Rare ADAR and RNASEH2B variants and a type I interferon signature in glioma and prostate carcinoma risk and tumorigenesis.

Acta Neuropathol 2017 12 13;134(6):905-922. Epub 2017 Oct 13.

Department of Human Genetics OE 6300, Hannover Medical School, Carl-Neuberg-Str. 1, 30625, Hannover, Germany.

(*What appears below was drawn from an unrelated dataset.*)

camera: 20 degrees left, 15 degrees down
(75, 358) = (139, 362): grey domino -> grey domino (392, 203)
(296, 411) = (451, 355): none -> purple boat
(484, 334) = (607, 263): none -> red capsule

In search of novel germline alterations predisposing to tumors, in particular to gliomas, we studied a family with two brothers affected by anaplastic gliomas, and their father and paternal great-uncle diagnosed with prostate carcinoma. In this family, whole-exome sequencing yielded rare, simultaneously heterozygous variants in the Aicardi-Goutières syndrome (AGS) genes ADAR and RNASEH2B co-segregating with the tumor phenotype. AGS is a genetically induced inflammatory disease particularly of the brain, which has not been associated with a consistently increased cancer risk to date. By targeted sequencing, we identified novel ADAR and RNASEH2B variants, and a 3- to 17-fold frequency increase of the AGS mutations ADAR,c.577C>G;p.(P193A) and RNASEH2B,c.529G>A;p.(A177T) in the germline of familial glioma patients as well as in test and validation cohorts of glioblastomas and prostate carcinomas versus ethnicity-matched controls, whereby rare RNASEH2B variants were significantly more frequent in familial glioma patients. Tumors with ADAR or RNASEH2B variants recapitulated features of AGS, such as calcification and increased type I interferon expression. Patients carrying ADAR or RNASEH2B variants showed upregulation of interferon-stimulated gene (ISG) transcripts in peripheral blood as seen in AGS. An increased ISG expression was also induced by ADAR and RNASEH2B variants in tumor cells and was blocked by the JAK inhibitor Ruxolitinib. Our data implicate rare variants in the AGS genes ADAR and RNASEH2B and a type I interferon signature in glioma and prostate carcinoma risk and tumorigenesis, consistent with a genetic basis underlying inflammation-driven malignant transformation in glioma and prostate carcinoma development.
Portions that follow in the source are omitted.